Since 2005, 57 percent of US undergraduates have been female. In 2014, women represented about the same percentage of graduate-school students.“Women have graduated at a much higher rate than men, accounting for almost all of the growth in the college attainment rate observed in the United States since 1980,” researchers from the Federal Reserve Bank of Cleveland report.

“There are more women going to college than there are men, and the women are doing better when they get there,” Topel says.

Why have women outpaced men? There’s little cognitive difference between the sexes, and males do better on standardized tests. But Murphy, Becker, and Hubbard argue that women tend to have better “non-cognitive skills” than men do. Those personal skills and character traits such as persistence, self-control, and conscientiousness may help women excel academically and stay in school until they graduate.

The academic achievement gap actually starts before college: 25 percent more females than males took high-school advanced-placement tests in 2010, the Cleveland Fed economists find.

“There is a substantial gap between the measured high school performance of males and females,” Topel and Murphy write in a 2014 study, noting that female graduating high school seniors have, as a group, higher grade point averages than their male counterparts. “This high school gender gap in academic performance persists in the population that continues on to college.”
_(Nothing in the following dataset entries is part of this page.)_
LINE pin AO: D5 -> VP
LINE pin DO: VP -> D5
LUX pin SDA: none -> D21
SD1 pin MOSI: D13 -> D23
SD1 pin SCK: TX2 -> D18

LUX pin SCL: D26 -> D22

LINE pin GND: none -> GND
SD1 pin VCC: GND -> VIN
The performance gap is as large in traditionally “male” majors such as engineering and mathematics as it is in majors with a heavier representation of female students, such as the social sciences and the humanities, they find.

So far, though, that performance gap hasn’t translated into heavier female representation in some of the STEM (science, technology, engineering, and mathematics) disciplines in US graduate schools. In 2009, three out of four graduate students in psychology and the life sciences were female, and women were the majority in biological sciences as well, according to the National Science Foundation. But they comprised only 22 percent of engineering and 26 percent of computer-science graduate students.
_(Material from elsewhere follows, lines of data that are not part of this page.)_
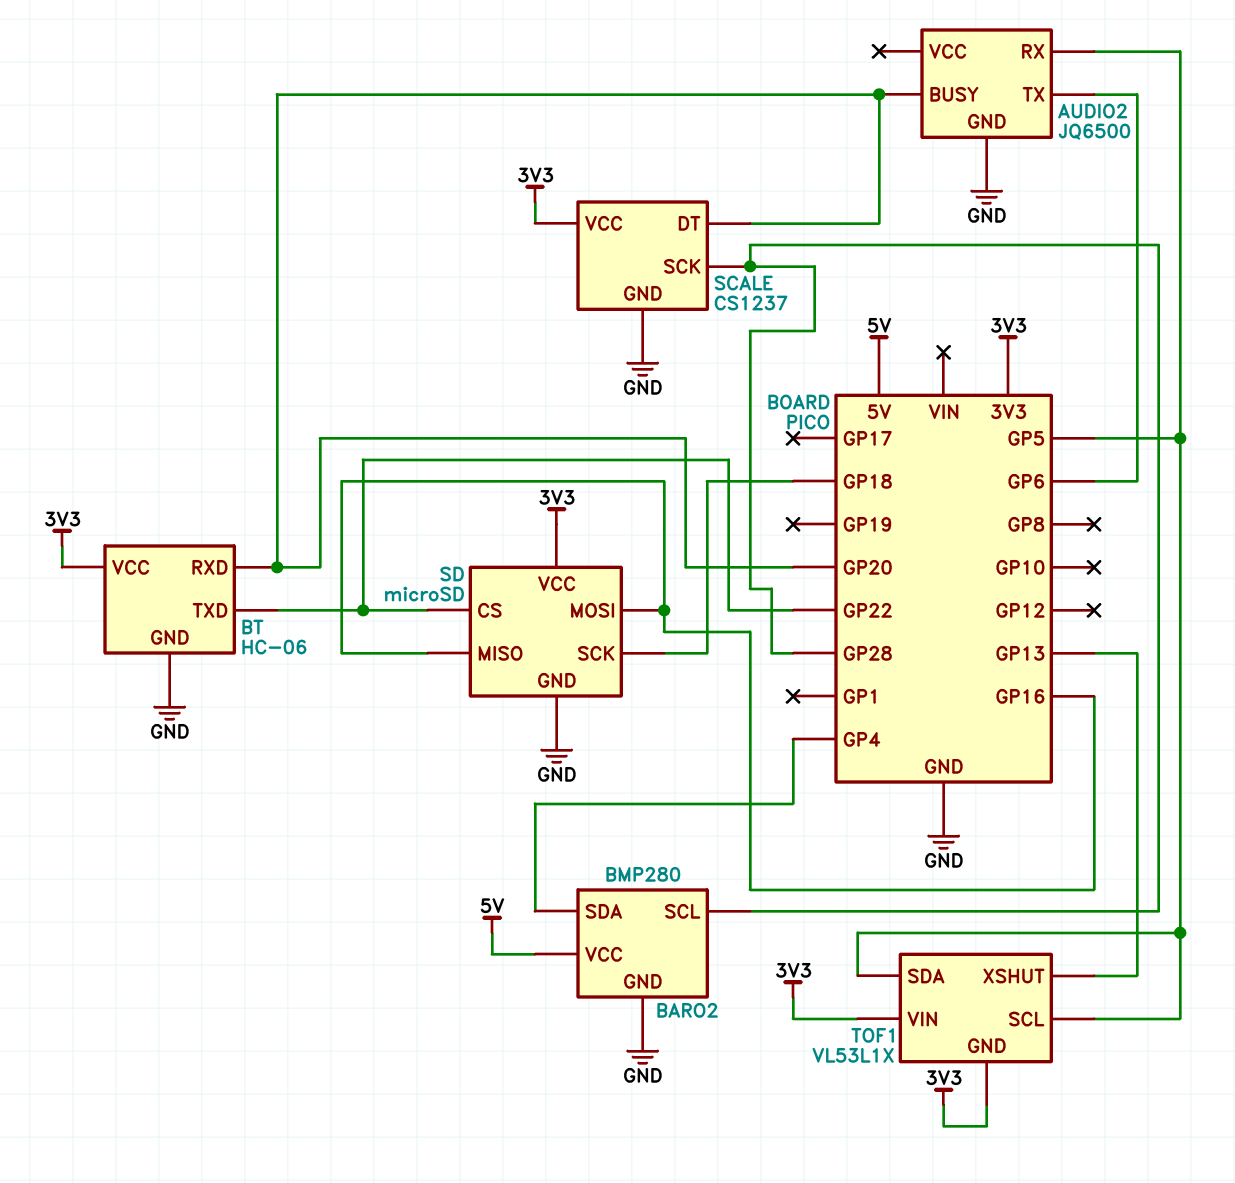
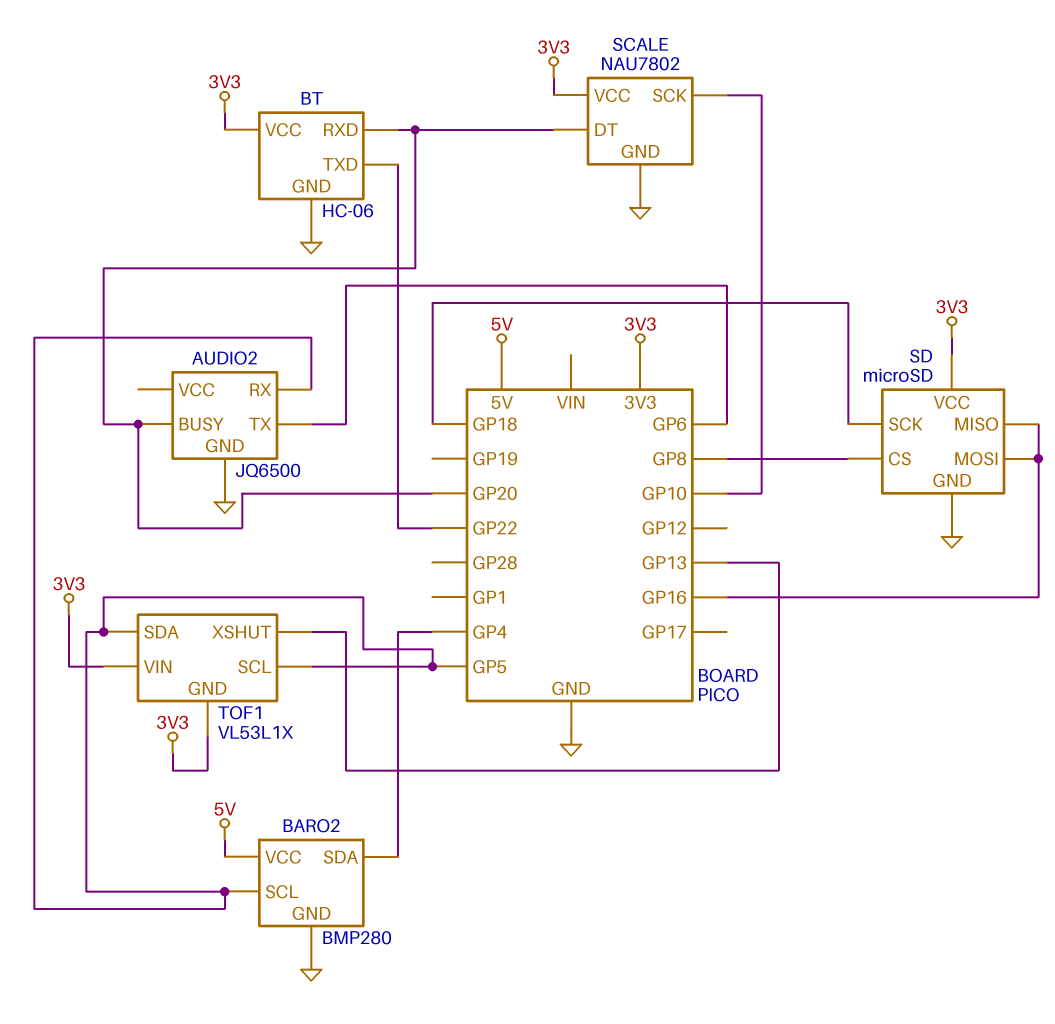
BARO2 pin SCL: GP28 -> GP5
SCALE: CS1237 -> NAU7802
SCALE pin SCK: GP28 -> GP10
SD pin CS: GP22 -> GP8

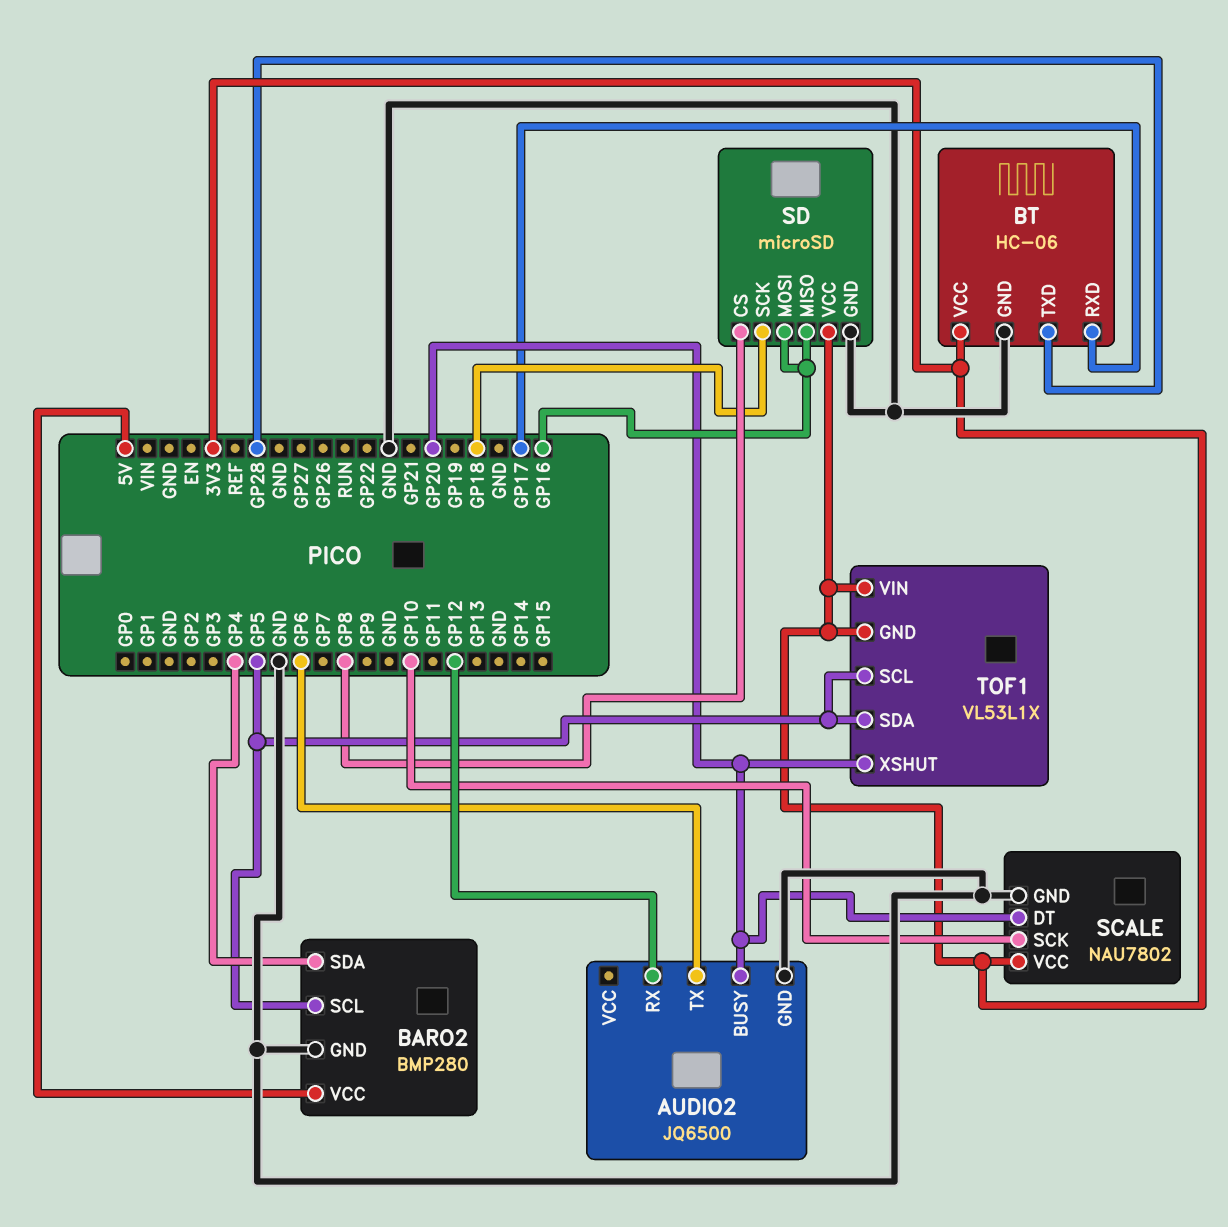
AUDIO2 pin RX: GP5 -> GP12
BT pin RXD: GP20 -> GP17
BT pin TXD: GP22 -> GP28
TOF1 pin XSHUT: GP13 -> GP20

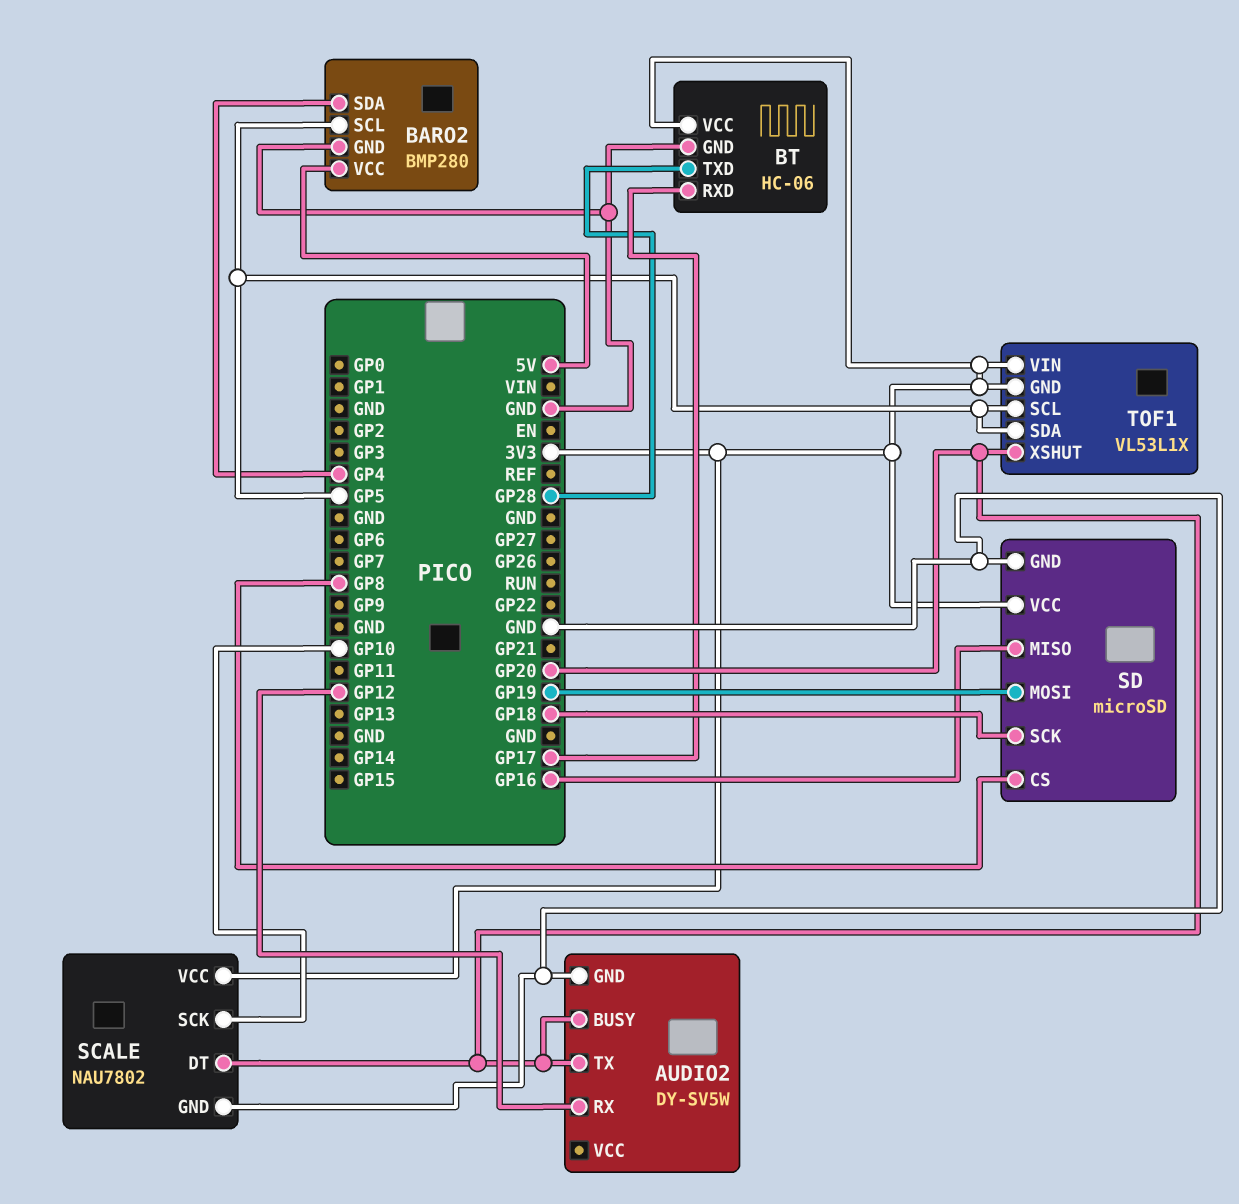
AUDIO2: JQ6500 -> DY-SV5W
AUDIO2 pin TX: GP6 -> GP20
SD pin MOSI: GP16 -> GP19

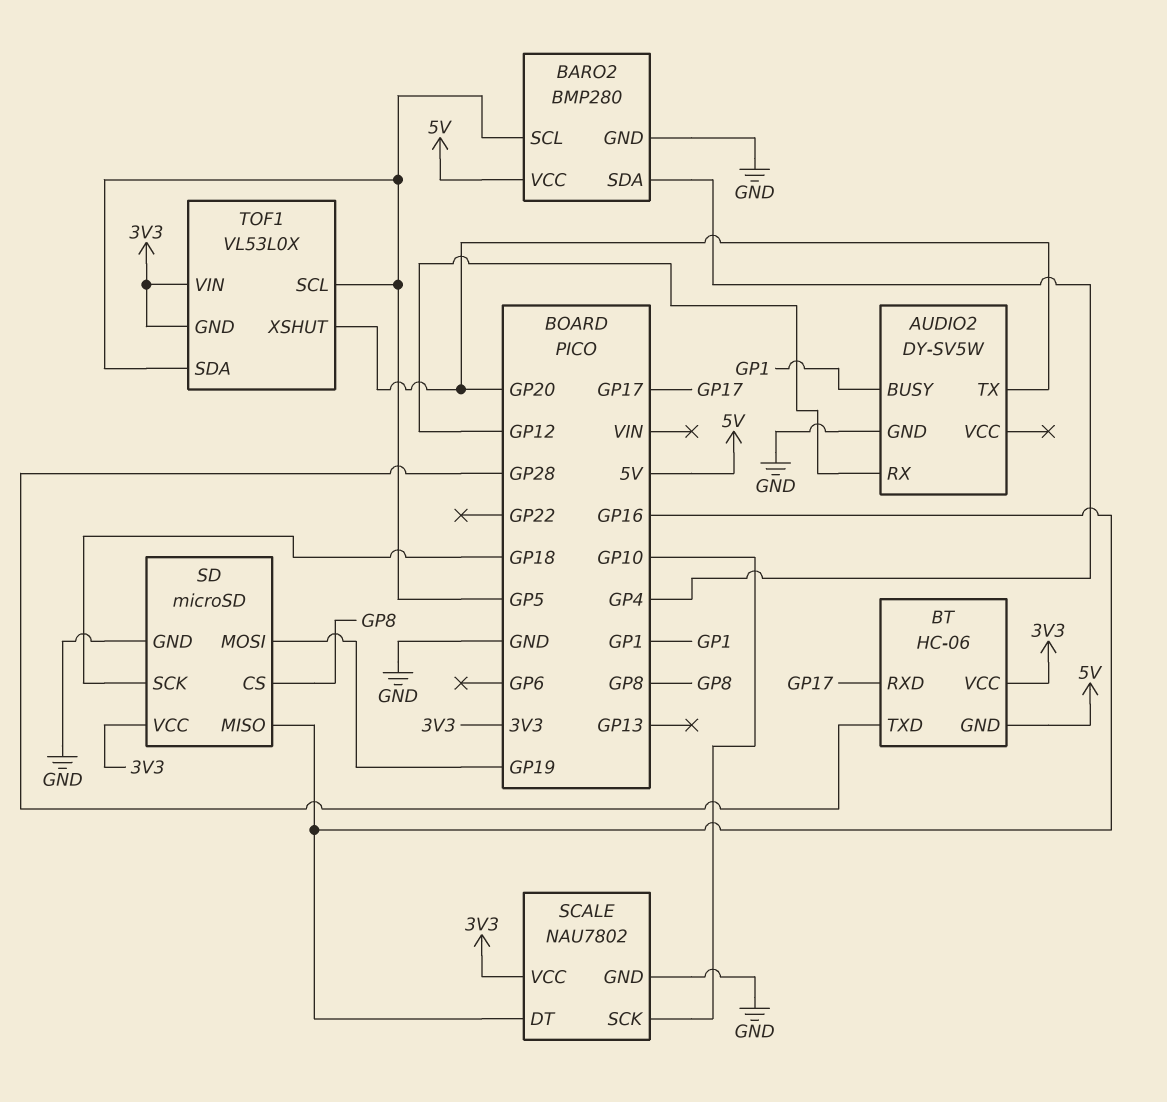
AUDIO2 pin BUSY: GP20 -> GP1
BT pin GND: GND -> 5V
SCALE pin DT: GP20 -> GP16
TOF1: VL53L1X -> VL53L0X

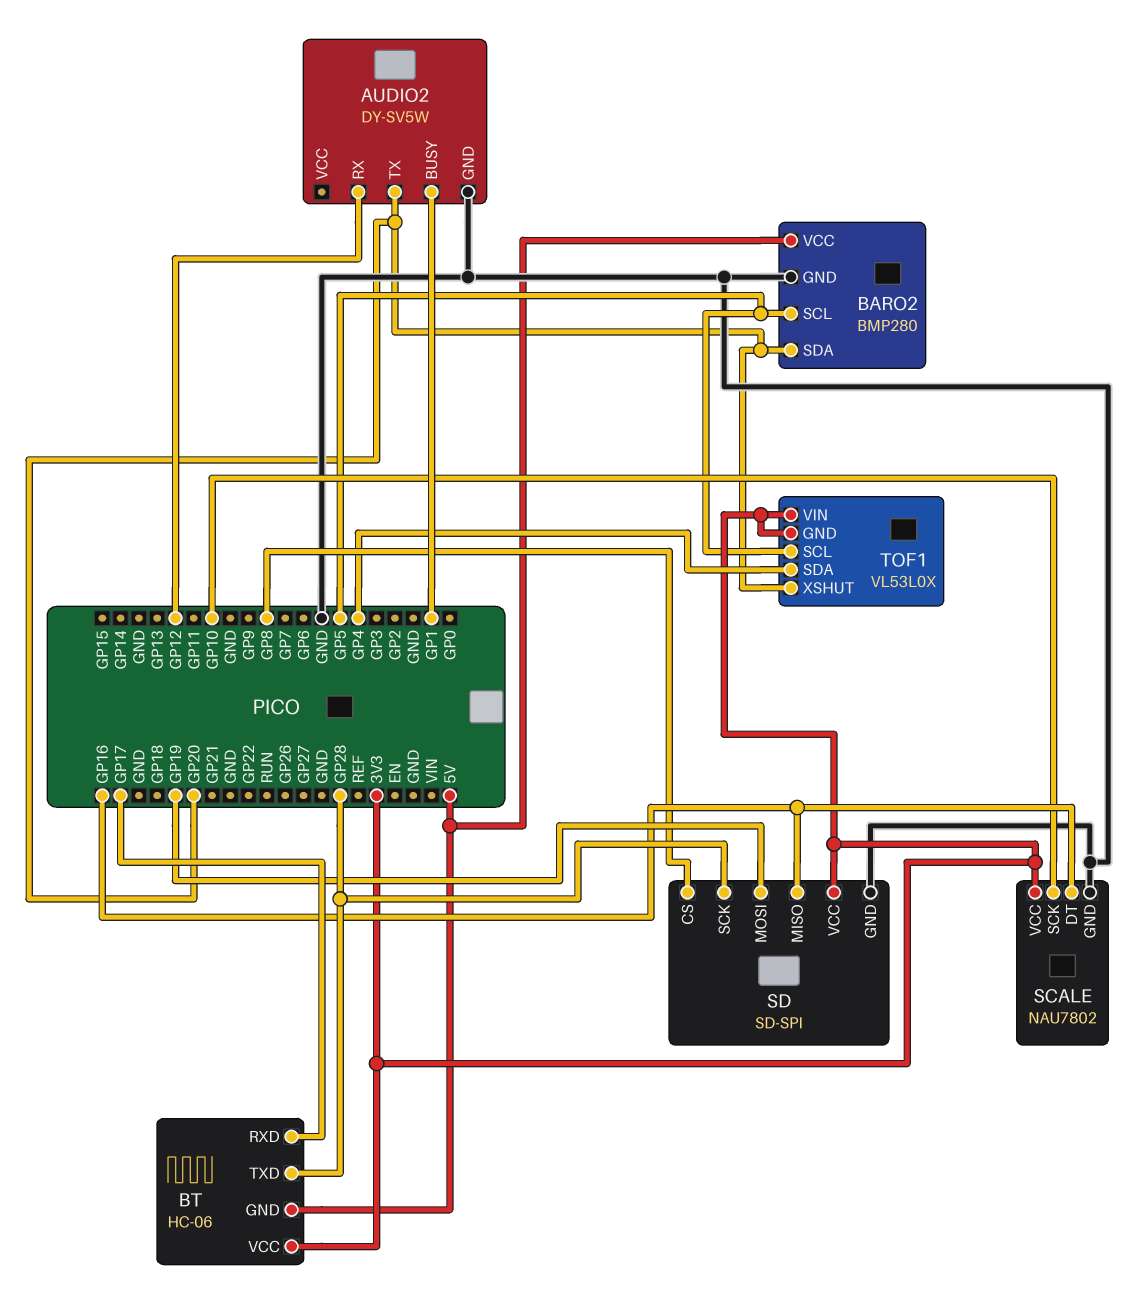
BARO2 pin SDA: GP4 -> GP20
SD: microSD -> SD-SPI
SD pin SCK: GP18 -> GP28
TOF1 pin SDA: GP5 -> GP4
For some time, nearly half of law and medical students have been female, while their representation in top business schools appears to top out around 40 percent. In 2013, women comprised 35 percent of the student body at Chicago Booth.

Winning the human-capital race has helped women gain ground on men in earnings as well. In 2013, women on average earned 78 cents for every dollar men earned, up from 60 cents in 1960.

Closing that gap entirely has proven difficult. But as skills become ever more vital to earnings, women’s singular focus on education looks on track to continue to pay off.